The Boston Red Sox and New York Yankees have both hired managers that lack big league experience but Aaron Boone is no Alex Cora.
The epic rivalry between the Boston Red Sox and New York Yankees has been an ongoing battle of one-upmanship. The teams are playing a game of “anything you can do I can do better,” yet New York’s latest attempt to keep up is bound to fall short.
Neither has ever managed in the big leagues but the comparisons between the track records of the newest AL East skippers essentially ends there.
Cora served as the bench coach for the World Series champion Houston Astros this year and has also managed Winter Ball teams in his native Puerto Rico. He’s been in the dugout before for the long grind of a season and seen the responsibilities of a manager first-hand from the perspective of a coach rather than a player.
Boone? He’s spent the last several years sitting comfortably in a broadcast booth analyzing games for ESPN. He’s insightful and has a vast knowledge of the game. Is that enough to make him qualified to manage a contender?

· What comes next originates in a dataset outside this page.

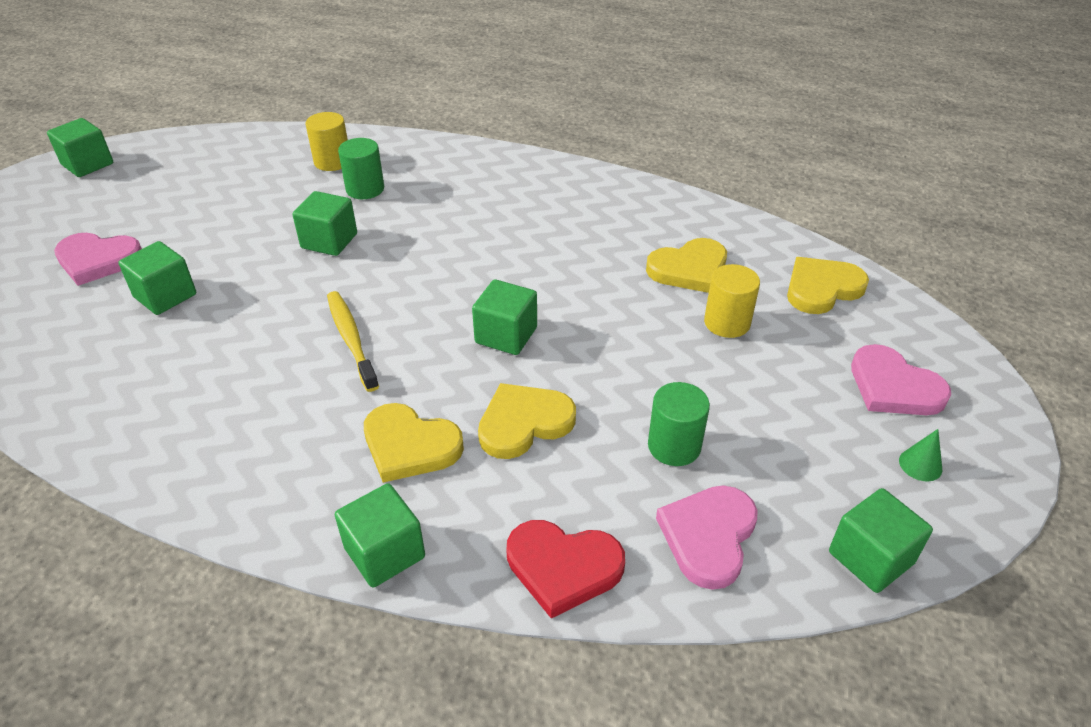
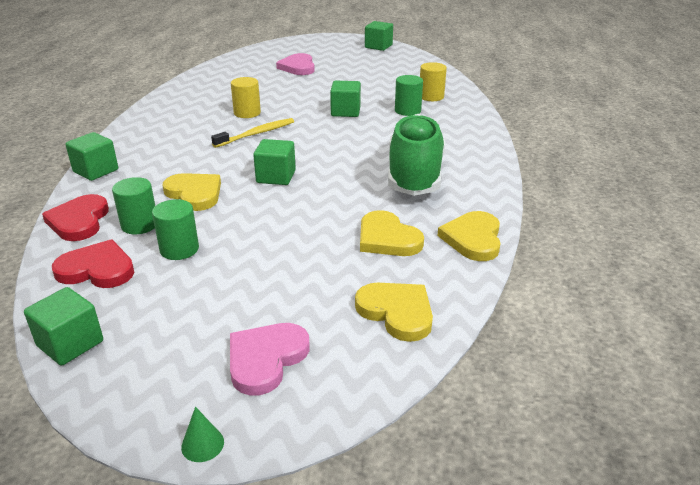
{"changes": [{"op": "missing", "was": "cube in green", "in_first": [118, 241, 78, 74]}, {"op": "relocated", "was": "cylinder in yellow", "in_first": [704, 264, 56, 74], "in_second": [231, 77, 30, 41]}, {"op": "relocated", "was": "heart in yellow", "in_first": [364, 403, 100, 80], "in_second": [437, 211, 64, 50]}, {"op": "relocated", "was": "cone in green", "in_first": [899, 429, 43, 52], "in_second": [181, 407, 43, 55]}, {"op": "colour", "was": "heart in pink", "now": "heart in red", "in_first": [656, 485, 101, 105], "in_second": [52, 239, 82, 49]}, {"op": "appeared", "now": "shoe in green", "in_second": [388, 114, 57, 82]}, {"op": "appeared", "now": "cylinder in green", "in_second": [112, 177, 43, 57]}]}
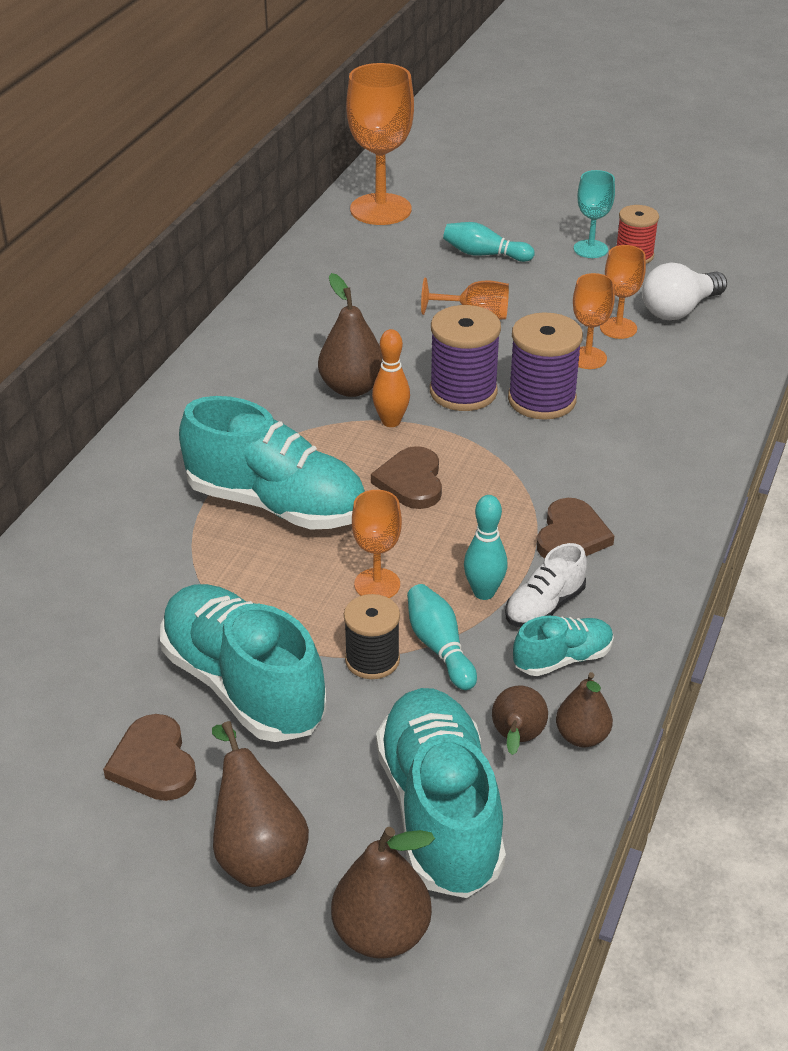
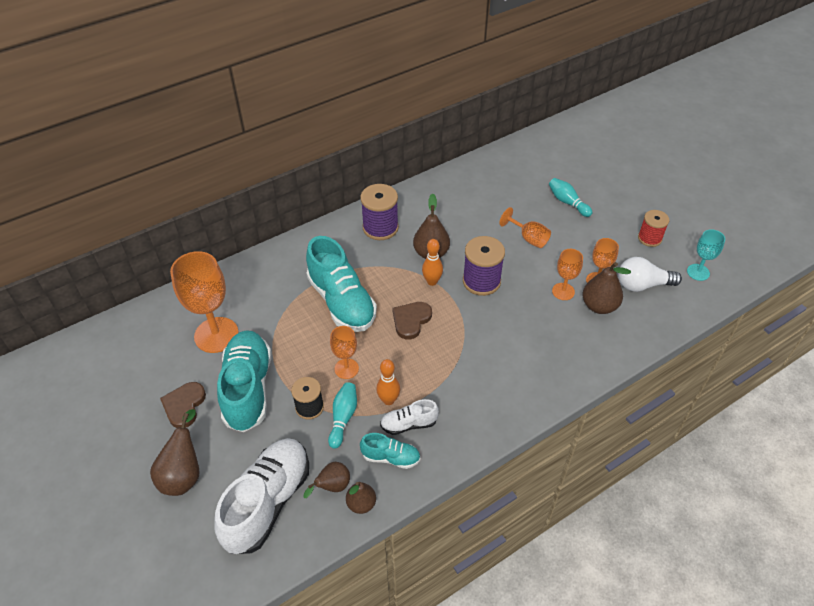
{"changes": [{"op": "relocated", "was": "goblet in orange", "in_first": [346, 63, 68, 162], "in_second": [170, 251, 69, 102]}, {"op": "relocated", "was": "goblet in turquoise", "in_first": [574, 170, 41, 88], "in_second": [687, 229, 38, 52]}, {"op": "relocated", "was": "spool in purple", "in_first": [508, 312, 75, 108], "in_second": [360, 184, 39, 56]}, {"op": "colour", "was": "bowling pin in turquoise", "now": "bowling pin in orange", "in_first": [464, 495, 44, 105], "in_second": [376, 359, 24, 46]}, {"op": "missing", "was": "heart in brown", "in_first": [537, 498, 77, 61]}, {"op": "colour", "was": "shoe in turquoise", "now": "shoe in white", "in_first": [376, 688, 130, 210], "in_second": [214, 438, 95, 116]}, {"op": "relocated", "was": "pear in brown", "in_first": [331, 827, 104, 132], "in_second": [582, 262, 49, 52]}]}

I’ve heard those praising the selection of Boone say that he will make a great manager because he grew up around the game with a grandfather, father and brother who all played in the majors. Boone is a baseball-lifer. Wait, so if I came from a family of doctors but never went to medical school myself would you let me perform surgery on you? Come on, I’m a medical field-lifer!
Cora earned a reputation as a coach for his ability to communicate with his players, which was one of the traits that led many within the industry to predict that he would be the next great rookie manager long before the Red Sox interviewed him.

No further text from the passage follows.